One of the challenges with biologic therapy is that the rates of antidrug antibodies go up the longer you stay off these medicines. I’ve seen some of my patients who, during COVID-19, went off a biologic for atopic dermatitis. When they tried to go back to it, they got less of a response than they had the first time. That’s 1 case where if you’re looking for a biologic and the patient still wants a biologic, another medication such as tralokinumab could be helpful.

It’s interesting that we’re at the cutting edge of immunology and dermatology with these medicines. We’re learning things about the decoy receptor and tralokinumab blocks. There’s so much interesting science behind all these developments. We’re still constrained by our clinical trial outcome measures and the time we can keep patients on them. Medicine like tralokinumab needs a little longer to get up to full efficacy, but you can’t keep patients on placebo for more than 4 months, or 16 weeks. That’s the practical side of trial design. There’s a lot of nuance that we’ll hopefully figure out even with new biologics coming out. I still mostly place my patients on JAK inhibitors or patients who haven’t done well on dupilumab. That doesn’t just mean somebody who’s totally failing. There could be improvement in a large part of their body surface area, but there are some stubborn areas, often on the head and neck, where they’re not doing so well. They might be looking for another option to carry them the rest of the way.

Raj Chovatiya, MD, PhD: I like that because I feel that we’re constrained in some ways. It’s great that we have so many trials, but we think about atopic dermatitis relatively homogeneously in terms of the way we design our studies. That million-dollar buzzword is heterogeneous. If we’ve learned anything about the biggest differences between our 2 common diseases—atopic dermatitis and psoriasis—it’s that psoriasis is much more predictable in many ways. It’s a single linear pathway involved in almost every individual. For atopic dermatitis, even with our best therapies, not everybody reacts exactly the same way. It makes selecting that right therapy for the right patient a little more complicated. I’d love to get your take, Vivian. Do you have any tricks that help you connect the right patient with the right treatment?
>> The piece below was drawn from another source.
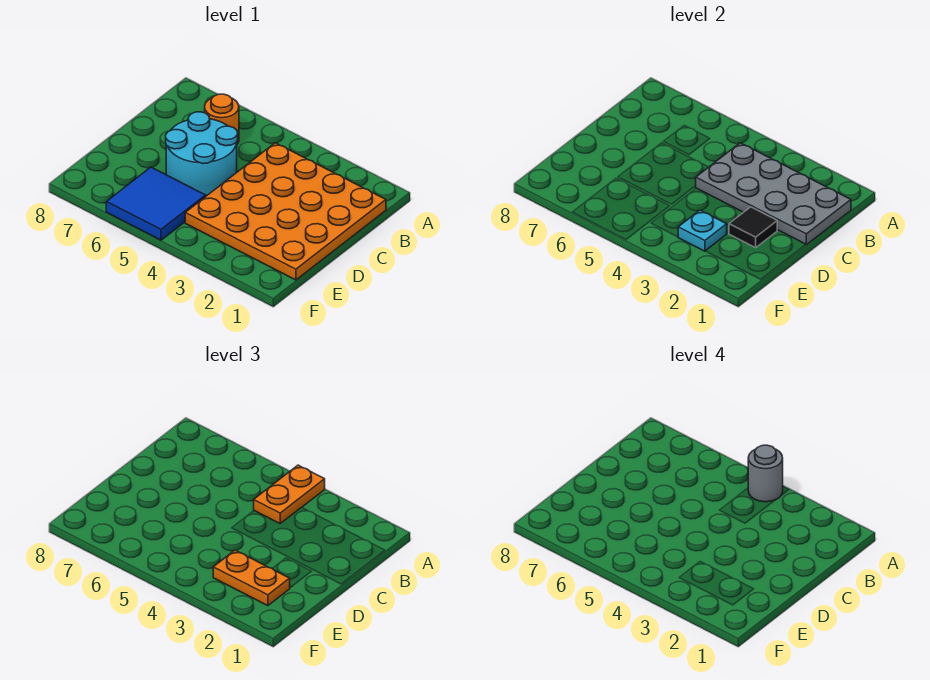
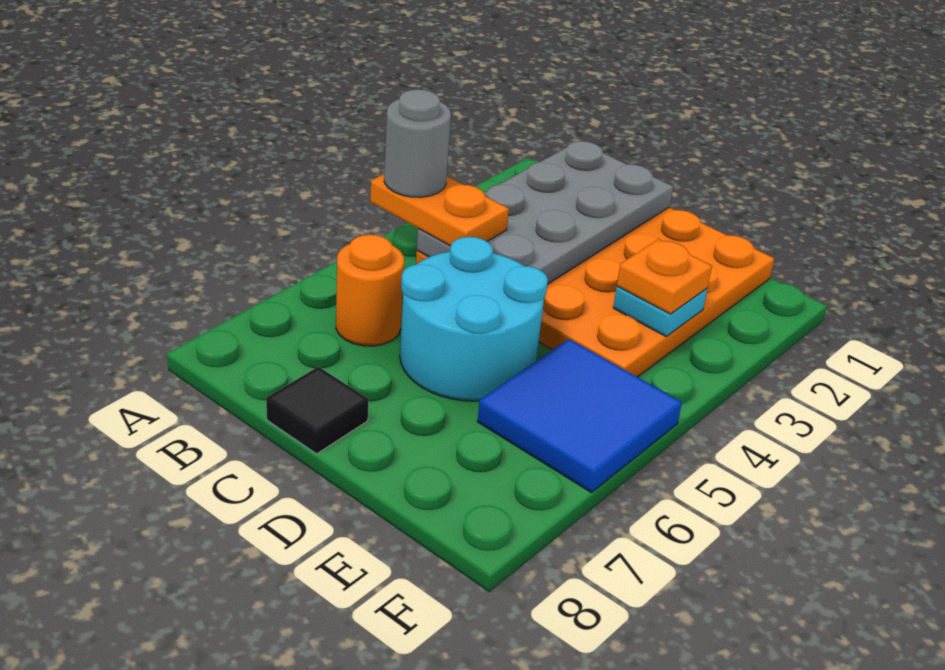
black tile D2 level 2 -> black tile C8 level 1
orange plate E2:E3 level 3 -> orange plate E3 level 3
Vivian Shi, MD, FAAD: Often, it’s trial and error…. But the profile of a patient doesn’t stay the same over time. I can give you an example: the flare factor is different. I have patients who previously flared only in the summer, but then environmental factors change. They move around the country, and the weather changes. Then they’ll flare in the winter if they’re in Chicago, for example. Even within 1 individual that changes. That leads to the seasonal or episodic nature of this disease. We don’t get to see that when a patient is on a biologic long term, assuming adherence.

The discussion of a drug holiday comes to up repeatedly in my clinic, but the beauty of oral JAKs is that we can do a drug holiday without the risk of an antidrug-neutralizing antibody. For patients who tend to have more stubborn disease, despite already being on a biologic, we need to know the rules before we break them, and the 3 of us are rule breakers in a way. Adding other oral medications on top of someone who’s already somewhat controlled on a biologic is another option to get stubborn areas, seasonal flares, or stress flares on top of that.

Raj Chovatiya, MD, PhD: That highlights real-world clinical practice. We may not necessarily have the disease subset in the way we want it, but now that we have more options, we can mix and match more treatments to get patients under better control.

George Han, MD, PhD: Context is so important. When you think about it, we give out prednisone tapers like candy. We do it all the time. If you step back and think about the risks of chronic steroid usage, there’s a long list of things that you don’t want patients experiencing. As Vivian said, wouldn’t JAK inhibitors be great in the short term? They work fast, and you can come on and off them because they’re small molecules. If your frame of reference is steroid tapers and heavier-duty immunosuppressants, they start to look less scary.